FEMA Reform on the Table: How H.R. 4669 May Change Disaster Response

Georgia Municipal Association

Friday, September 5th, 2025

H.R. 4669, the Fixing Emergency Management for Americans (FEMA) Act of 2025, proposes the most significant changes to the Federal Emergency Management Agency in decades. The bill was introduced with bipartisan support and addresses FEMA’s structure, mission, and programs. 

Division A: Elevating FEMA and Strengthening Coordination 

Division A of the FEMA Act would make FEMA an independent Cabinet-level agency, clarifying its role as the nation’s lead authority for preparedness, response, recovery, and mitigation under an all-hazards approach. 

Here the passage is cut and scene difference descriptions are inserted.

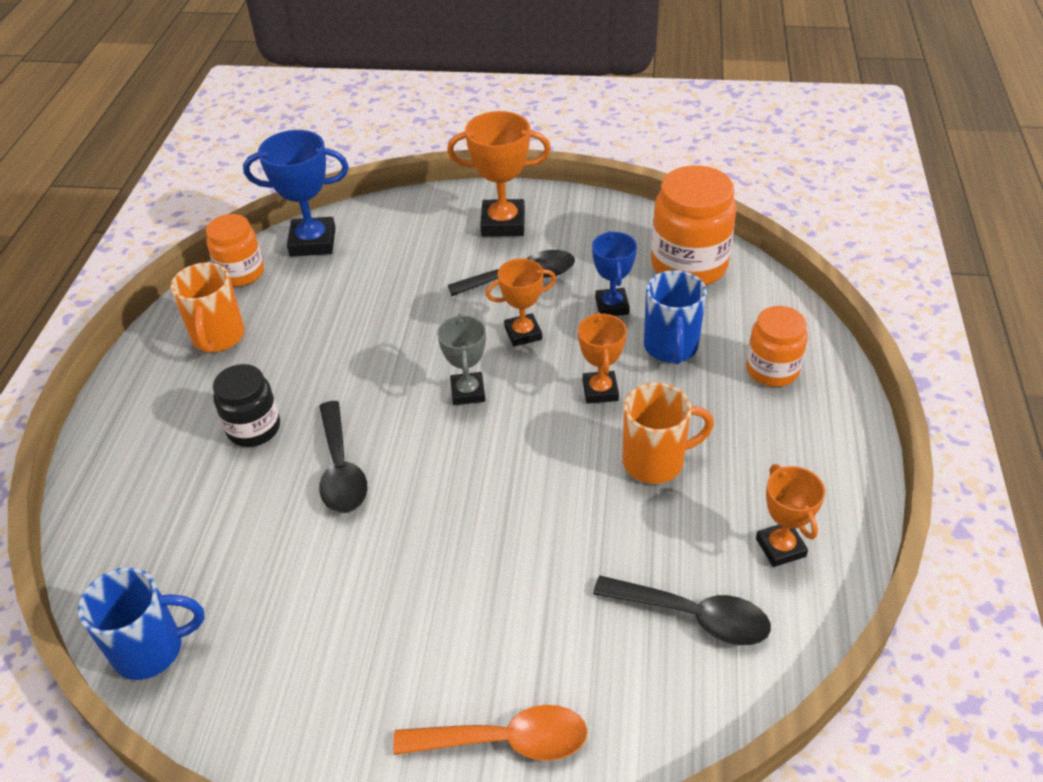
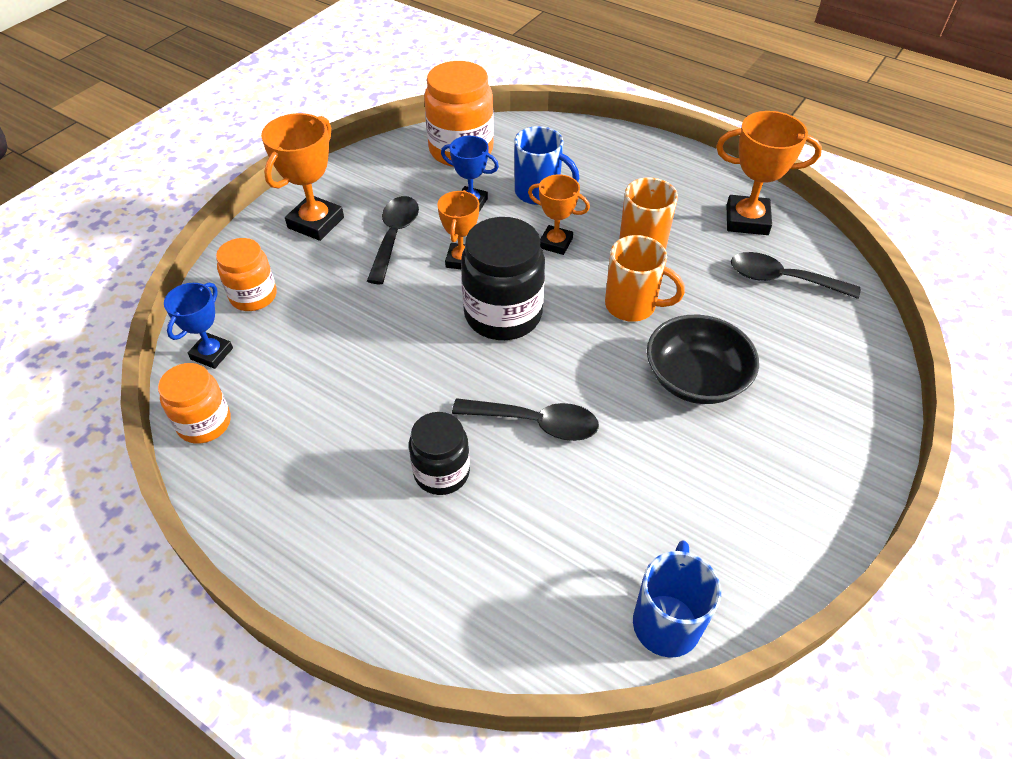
camera: 65 degrees left, 5 degrees up
(218, 338) = (289, 468): orange mug -> orange mug (632, 306)
(313, 242) = (212, 353): blue trophy -> blue trophy, size x0.64
(468, 392) = (503, 314): grey trophy -> black jar
(470, 578) = (695, 378): none -> black bowl
(505, 740) = (843, 408): orange spoon -> none
(693, 616) = (782, 279): black spoon -> black spoon turned 120 degrees counterclockwise
(772, 370) = (595, 159): orange jar -> orange jar (253, 296)
(780, 547) = (747, 220): orange trophy -> orange trophy, size x1.56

The bill establishes permanent offices for preparedness, response, recovery, mitigation, resilience, logistics, policy, external affairs, equal rights, and cyber and emerging threats. These are intended to improve coordination across federal, state, and local governments and to provide consistent guidance. 

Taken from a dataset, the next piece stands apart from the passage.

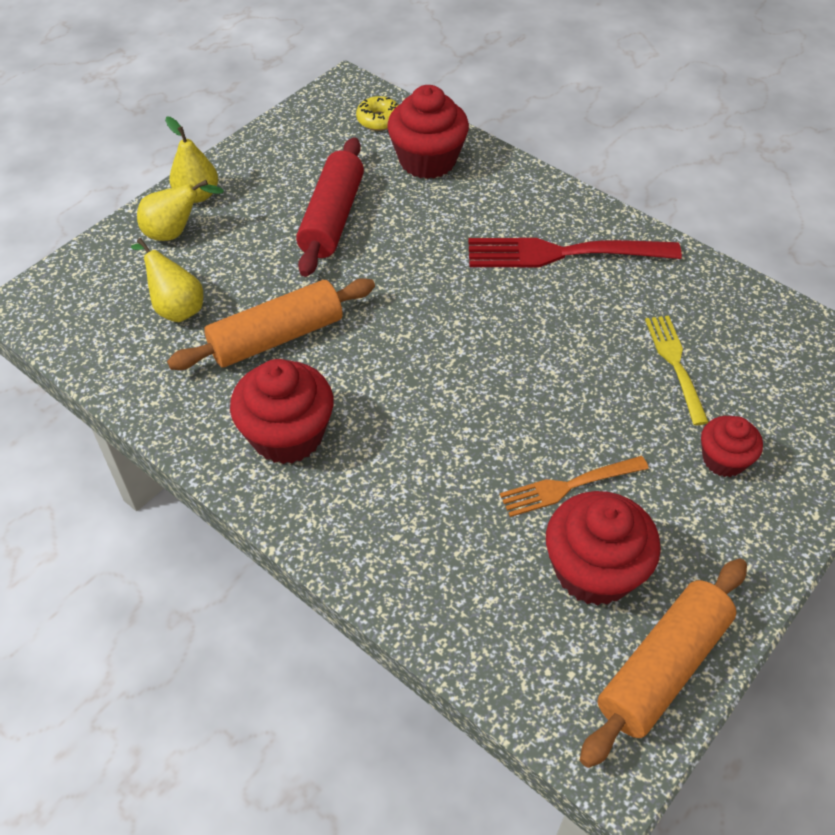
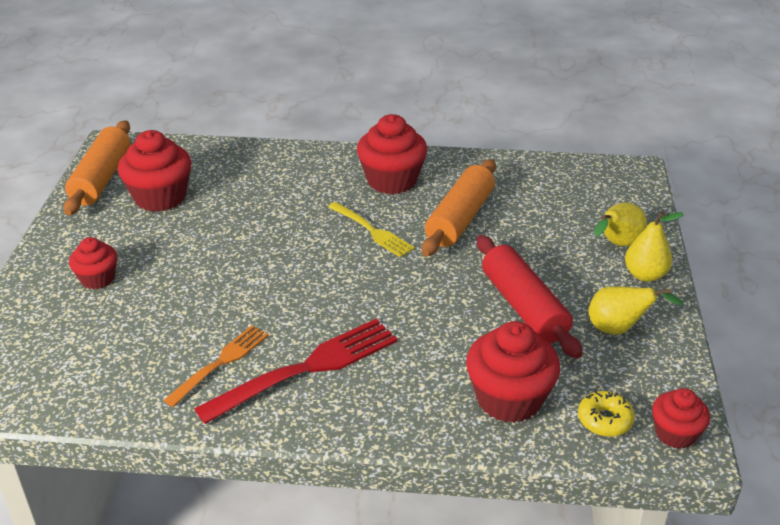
camera: 145 degrees right, 15 degrees down
(176, 308) = (544, 206): yellow pear -> yellow pear (619, 329)
(344, 94) = (675, 433): none -> red cupcake
(569, 486) = (198, 225): orange fork -> orange fork (220, 363)
(676, 365) = (159, 322): yellow fork -> yellow fork (371, 231)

Regional FEMA administrators would be given greater authority to make funding decisions and work directly with governors, mayors, and emergency managers. This would allow for quicker approvals of projects and stronger engagement in planning and training. 

Division B: Modernizing FEMA Assistance and Building Resilience 

Division B focuses on FEMA’s assistance programs. 

Public Assistance would be streamlined through standardized cost estimates, block grants for small disasters, updated disaster thresholds, expedited funding within 10 days, and simplified closeout and procurement rules. 

Individual Assistance would be updated with a universal application that links all federal aid programs, plain-language notices, an online portal, expanded non-congregate sheltering, faster rental assistance, direct home repair options, and state-managed housing programs. 

Mitigation programs would expand to allow pre-approved projects, higher federal cost shares for communities with stronger building codes, targeted support for small and rural communities, and additional investment in utility resilience and revolving loan funds addressing hazards such as wildfire, drought, seismic, and cyber risks. 

Transparency and accountability provisions would require FEMA to publish real-time dashboards, issue uniform guidance, maintain public appeal databases, and implement risk-based audits with safe-harbor protections. 

Next Steps 

If enacted, H.R. 4669 would restructure FEMA at both the national and regional levels, update disaster assistance programs for individuals and governments, and expand federal investment in mitigation and resilience.